Although we are in agreement with the applicant’s overall summary which stated:
“it is apparent that artesunate, whether given as a rectal dose of 10 mg/kg, 20 mg/kg (pivotal studies) or in a total rectal dose of 1200 mg or 1600 mg over 3 days followed by mefloquine (non pivotal studies) or in different formulations (oral or intravenous), has a highly favorable safety profile. The number of adverse events is small and, even if they were drug-related in such a severely ill group of patients, the incidence is very low. No consistent pattern of toxicity has been identified”,
we are mindful of the many uncertain safety issues including the as-of-yet undetermined safety margin for neurotoxicity in particular, and the as-of-yet undetermined safety parameters for the population that will be treated with the proposed indication in general.
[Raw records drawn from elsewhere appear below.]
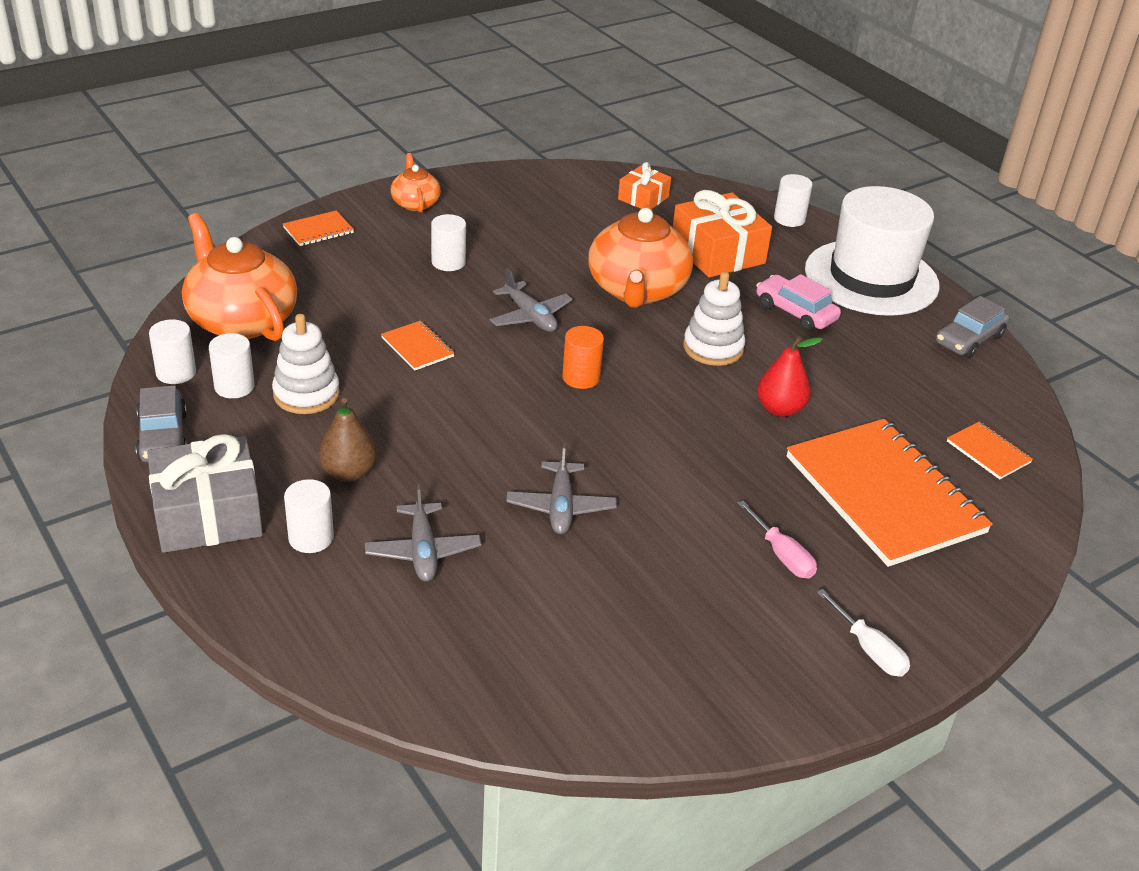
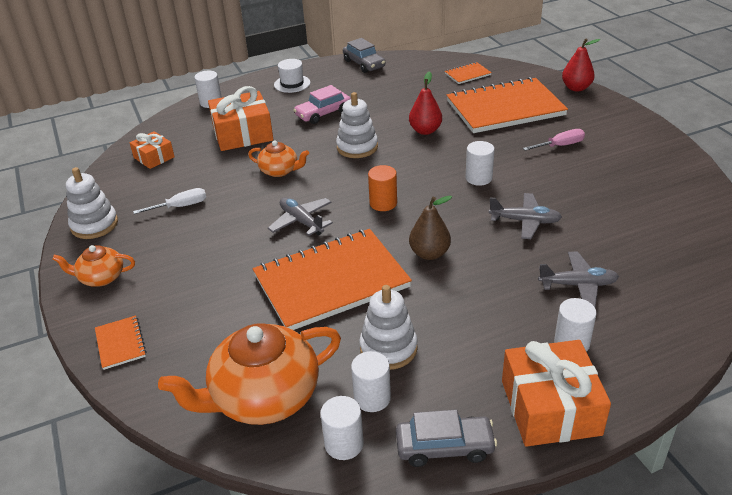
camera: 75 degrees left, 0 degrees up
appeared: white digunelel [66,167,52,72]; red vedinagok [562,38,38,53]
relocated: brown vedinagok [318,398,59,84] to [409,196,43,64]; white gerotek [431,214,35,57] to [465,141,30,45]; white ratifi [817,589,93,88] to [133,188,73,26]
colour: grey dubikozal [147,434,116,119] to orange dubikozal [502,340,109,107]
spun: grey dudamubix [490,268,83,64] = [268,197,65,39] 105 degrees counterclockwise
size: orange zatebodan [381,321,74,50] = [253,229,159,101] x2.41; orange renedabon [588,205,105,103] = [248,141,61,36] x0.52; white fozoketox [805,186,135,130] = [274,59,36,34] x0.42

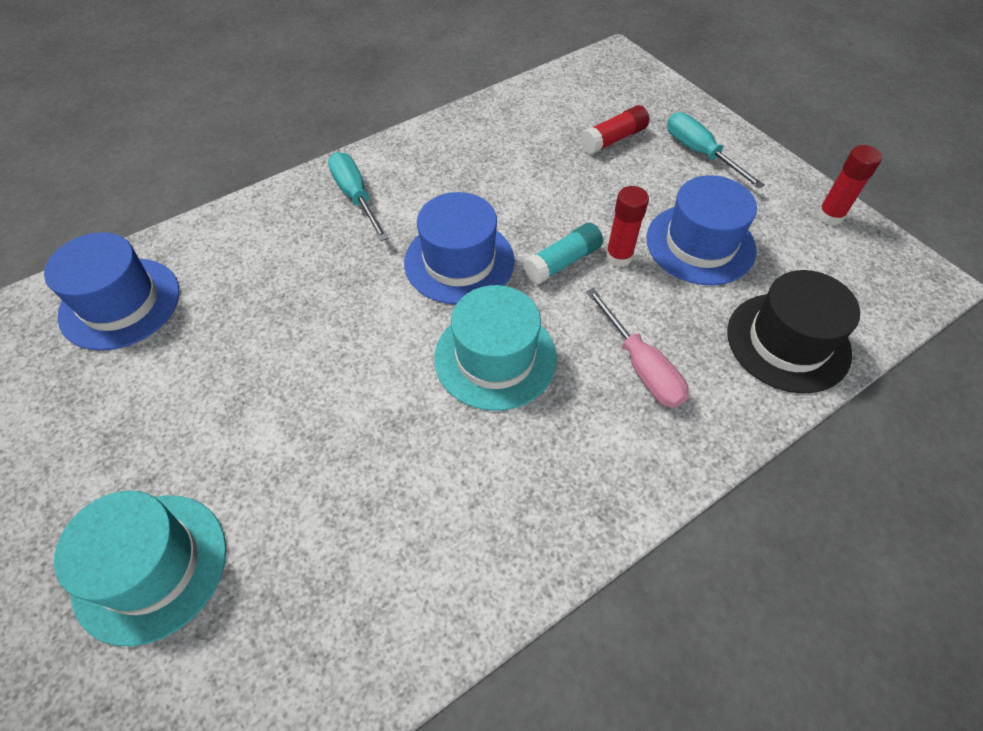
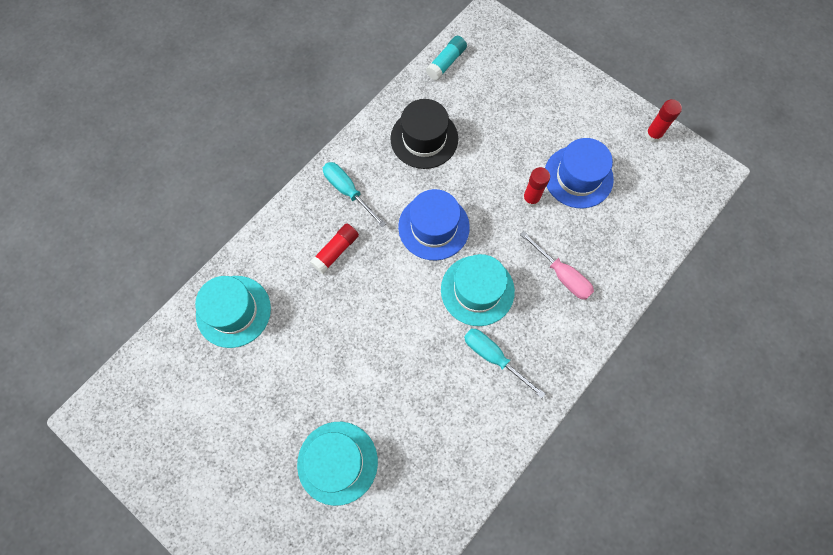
camera: 15 degrees left, 15 degrees up
relocated:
Nevertheless, as we consider the risk/benefit ratio, the cost of the disease malaria (especially with rising multi-drug resistant malaria) to individual human suffering and global public health becomes the paramount challenge to overcome. In this light, the use of artesunate at the dose and formulation proposed (10 mg/kg x 1) is within the safety limits of the collective currently available knowledge. However, the uncertainties and our concerns regarding safety would drastically expand if repeated dosing with rectal artesunate becomes an issue.